The government has suggested a number of new income tax policies in the Union Budget 2022. Taxpayers must read through these measures and understand the details.

TAX ON CRYPTOCURRENCY

According to Revenue Secretary Tarun Bajaj, income tax return forms would include a distinct section for disclosing cryptocurrency gains and paying taxes starting next year.

From April 1, the government would levy a 30% tax, plus cess and surcharges, on such transactions, in the same way as it does on horse racing winnings or other speculative trades.

Read More…

[pt_view id=”baa39696xe”]

JB Mohapatra, head of the Central Board of Direct Taxes (CBDT), stated that “taxability of crypto-currency is certain for this financial year as well.” Investors in cryptocurrencies should be aware that transactions made before April 2022 would not be tax-free, according to him.

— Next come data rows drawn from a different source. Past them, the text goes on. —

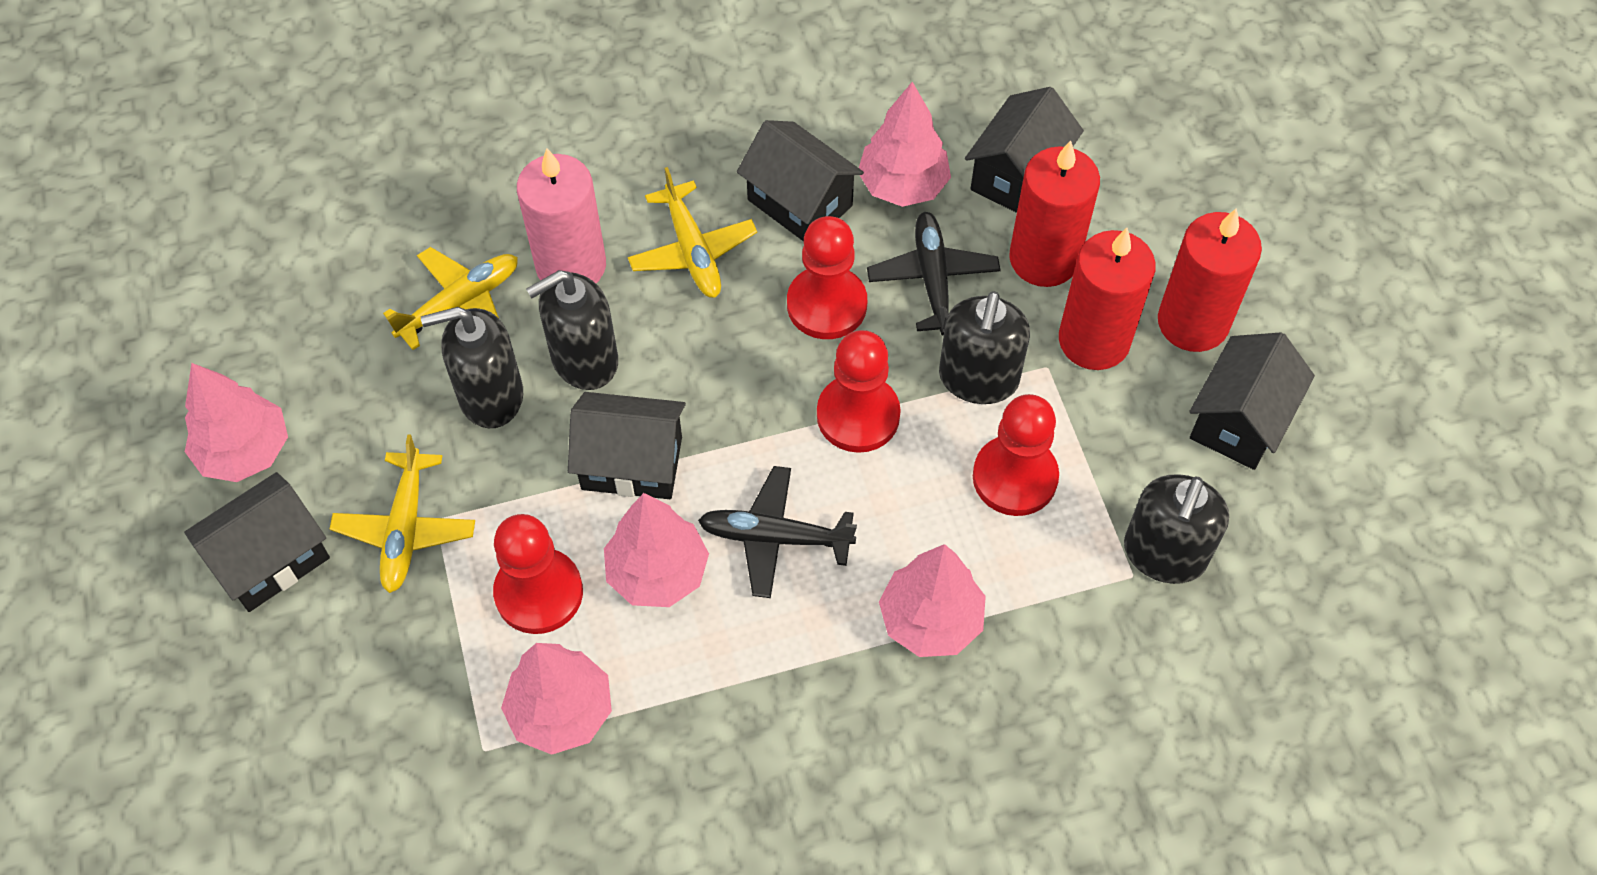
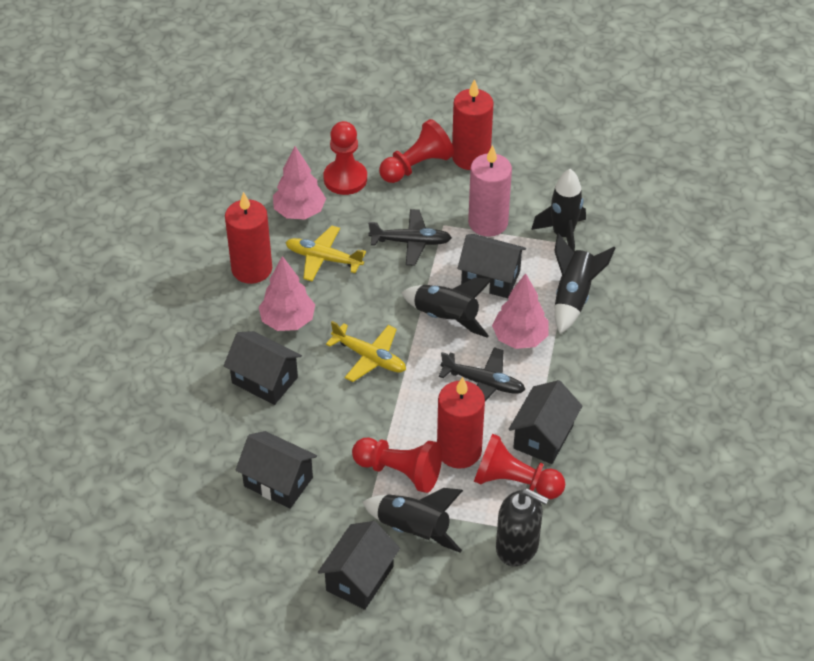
black rocket: 0 -> 4
black soap dispenser: 4 -> 1
pink tree: 5 -> 3
yellow plane: 3 -> 2

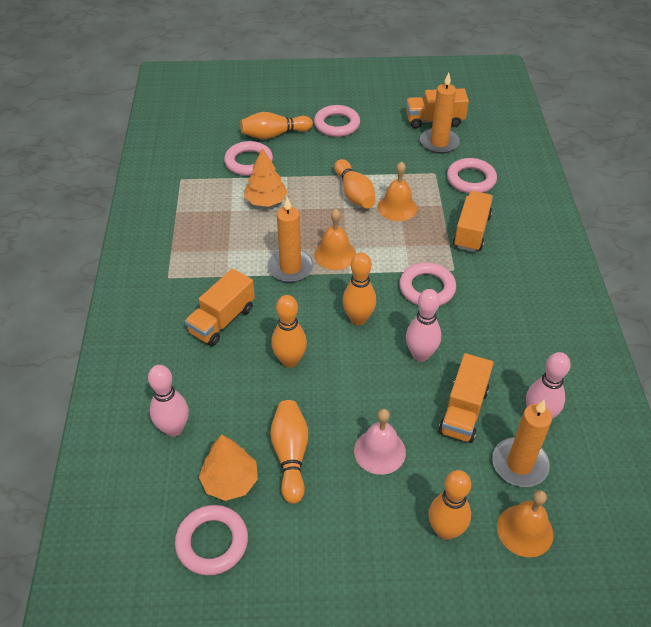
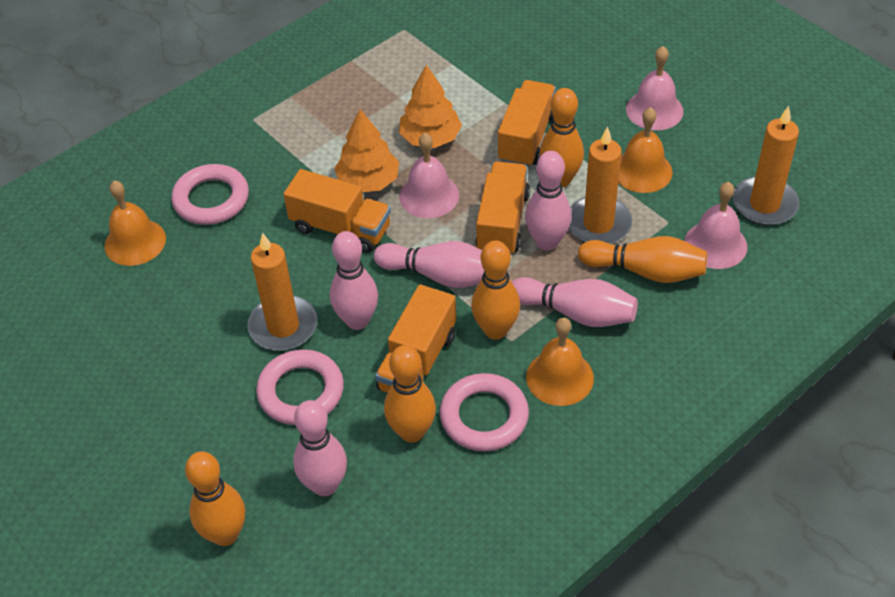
orange bowling pin: 6 -> 5
pink bell: 1 -> 3
pink bowling pin: 3 -> 5
pink ring: 5 -> 3

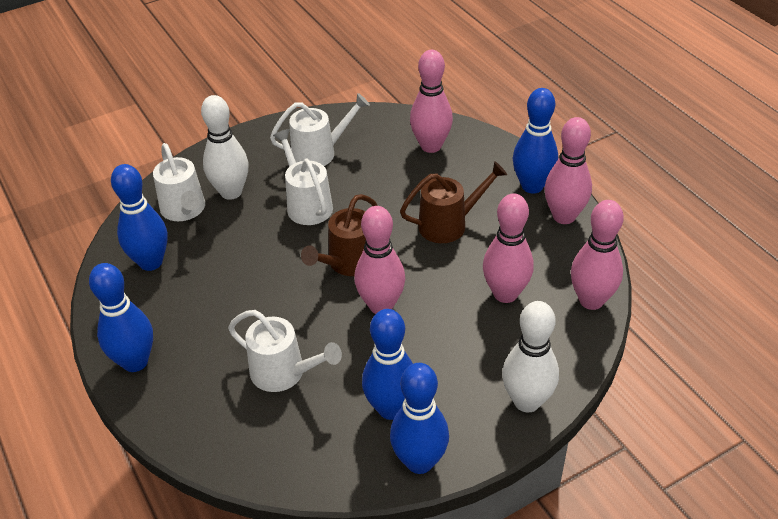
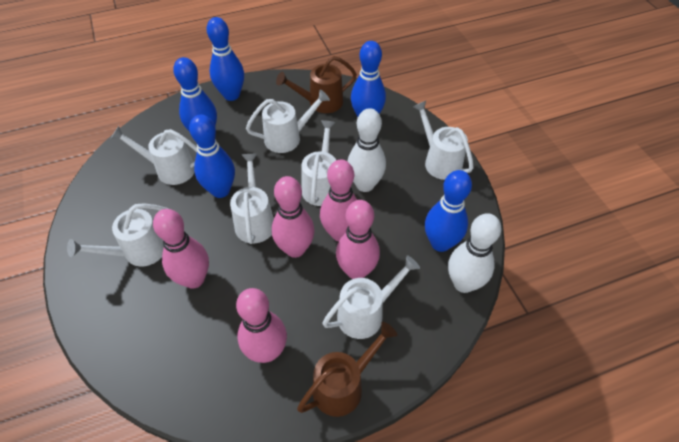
white watering can: 4 -> 7

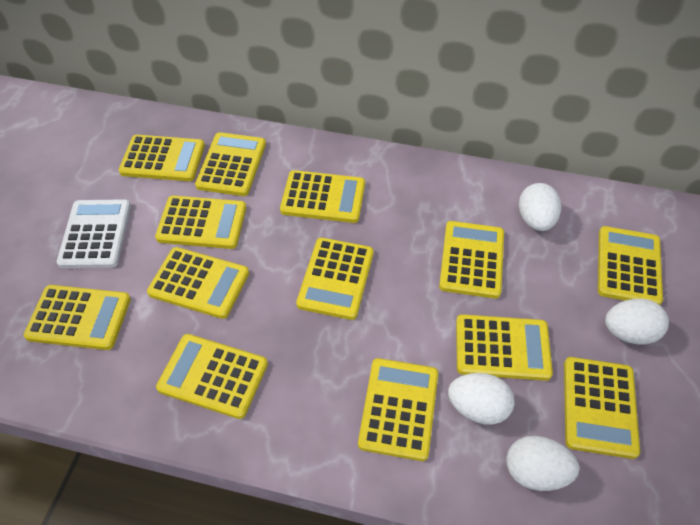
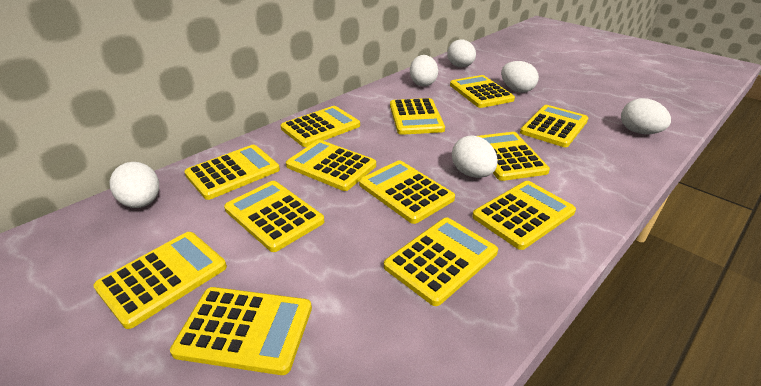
white calculator: 1 -> 0
white egg: 4 -> 6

TAXPAYERS HAVE TWO YEARS TO FILE AN UPDATED ITR.

The government has proposed allowing taxpayers to file an updated return on additional tax payment within two years after the end of the applicable assessment year.

This, said to Finance Minister Nirmala Sitharaman, will allow taxpayers to remedy any omissions or errors in appropriately assessing their income for tax payment.

She noted that while the department currently goes through a lengthy adjudication procedure if it discovers that some revenue has been omitted by the assessee, the new approach would restore faith in the taxpayer.

TAX EXEMPTIONS FOR DISABLED PEOPLE

Only if a lump sum payment or annuity is offered to the differently abled person upon the subscriber’s death is the parent or guardian eligible for a tax deduction when they purchase an insurance plan for the differently abled person.

The government proposed in Budget 2022 to allow payment of an annuity and lump sum amount to differently-abled dependents during the lifetime of parents/guardians, if subscribers reach the age of sixty.

EMPLOYEES OF THE GOVERNMENT GET A TAX REFUND

To bring state government employees’ social security benefits up to par with those of central government employees, the government has suggested raising the tax deduction limit on an employer’s contribution to a state government employee’s National Pension System (NPS) account from 10% to 14%.